Document Number:	N3113=10-0103
Date:	2010-08-18
Project:	Programming Language C++

Peter Sommerlad <peter.sommerlad@hsr.ch>

N3113: Async Launch Policies (CH 36)

Introduction

The limitation of async's launch strategies to only 2 different strategies (sync, async) and a third strategy saying either one makes it hard for vendors to provide better strategies in the future and for users writing portable code wrt to the available strategies.
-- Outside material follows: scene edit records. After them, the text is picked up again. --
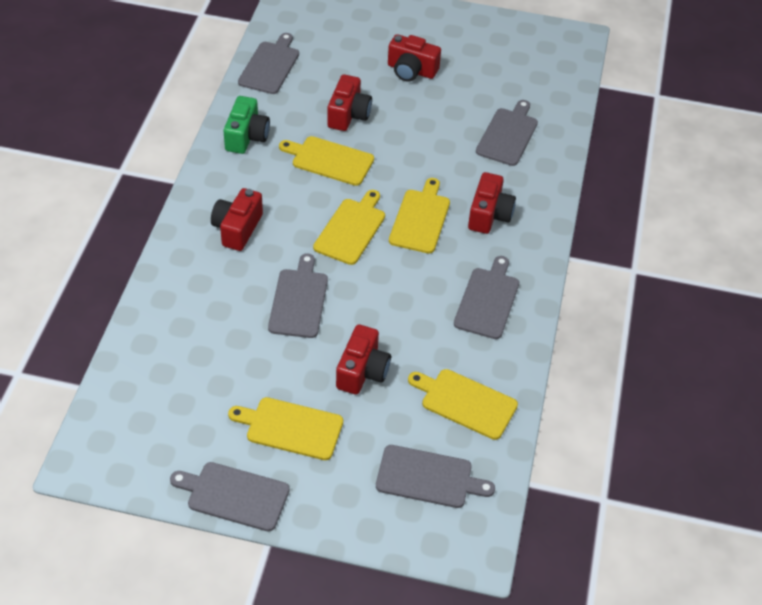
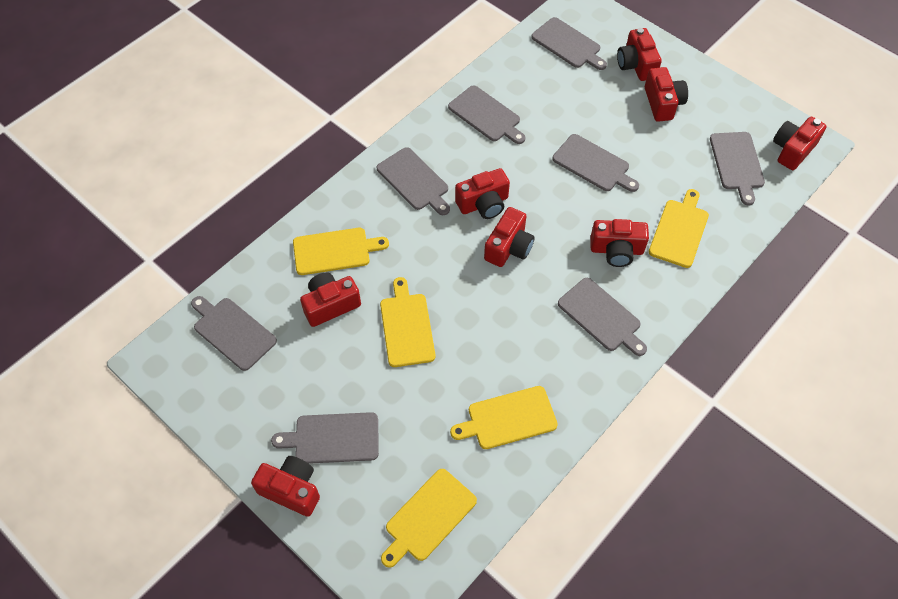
green camera: 1 -> 0
grey cutting board: 6 -> 8
red camera: 5 -> 8

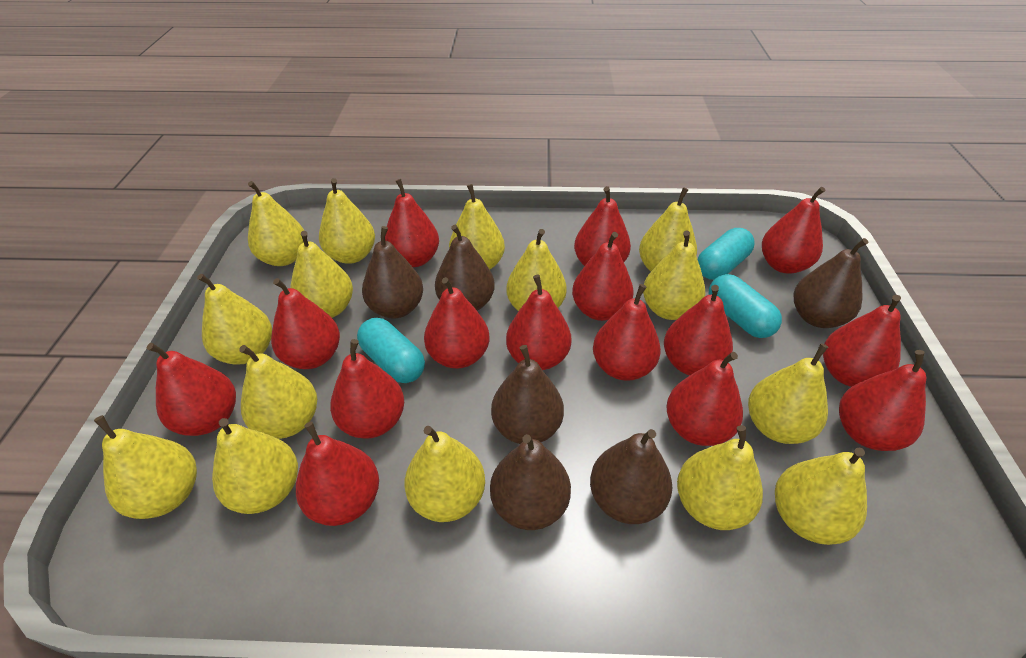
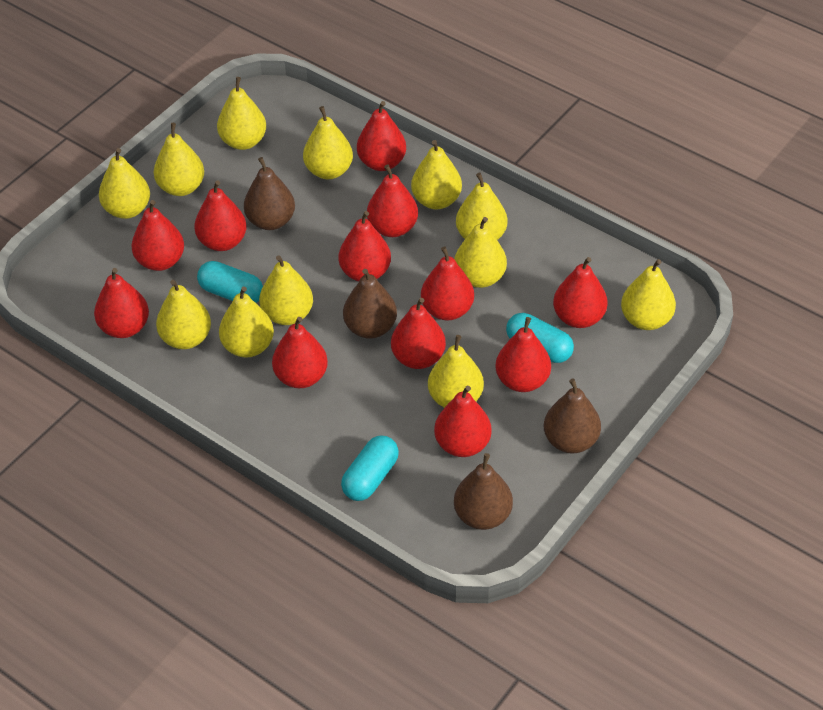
brown pear: 6 -> 4
red pear: 15 -> 12
yellow pear: 15 -> 12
A bitmask type for the async launch strategy seems to be more suitable than a 3-way enum. However, adaptation of the bitmask requirements (GB53) couldn't be voted in Rapperswil, but were close to and it is expected they will be voted in Batavia. Further discussion provided insight that an enum with corresponding overloaded bit-operators should be chosen.

Problem

Providing only three different possible values for the enum launch and saying that launch::any means either launch::sync or launch::async is very restricting. This hinders future implementors to provide clever infrastructures that can simply used by a call to async(launch::any,...). Also there is no hook for an implementation to provide additional alternatives to launch enumeration and no useful means to combine those (i.e. interpret them like flags). We believe something like async(launch::sync | launch::async, ...) should be allowed and can become especially useful if one could say also something like async(launch::any & ~launch::sync, ....) respectively. This flexibility might limit the features usable in the function called through async(), but it will allow a path to effortless profit from improved hardware/software without complicating the programming model when just using async(launch::any,...)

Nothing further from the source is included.